It was a moment fans never expected: in late 2023, The Beatles released a final song — “Now And Then” — featuring all four members, decades after John Lennon’s death and long after the band’s last original recording.
Many called it a miracle. Others called it impossible.
Now, Giles Martin, son of legendary Beatles producer George Martin and producer of the track, has officially confirmed what many had suspected: AI technology was used to isolate and restore John Lennon’s voice — a revelation that has stirred deep emotion and awe across generations of fans.
“It’s still John,” Martin said in a recent interview. “What AI gave us was clarity, not imitation.
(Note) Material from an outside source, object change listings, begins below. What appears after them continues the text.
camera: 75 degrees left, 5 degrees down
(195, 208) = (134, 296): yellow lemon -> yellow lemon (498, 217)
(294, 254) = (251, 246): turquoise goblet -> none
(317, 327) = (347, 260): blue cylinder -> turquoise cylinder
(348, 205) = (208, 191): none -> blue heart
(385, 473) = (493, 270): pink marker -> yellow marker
We didn’t generate anything. We recovered what was already there.”
The Origin of the Track
The seed for “Now And Then” was planted in the late 1970s, when John recorded a rough demo of the song in his New York apartment. Years later, Yoko Ono gave that demo to Paul McCartney, along with others that would become “Free As a Bird” and “Real Love”.
While those tracks were completed in the 1990s, “Now And Then” was shelved — the audio quality was simply too poor. John’s voice was buried beneath noise, static, and the uneven quality of a home cassette tape.
But thanks to new technology developed during Peter Jackson’s “Get Back” documentary — an AI-based system that can separate voice from instrument, noise from clarity — Lennon’s original vocal was finally isolated and preserved.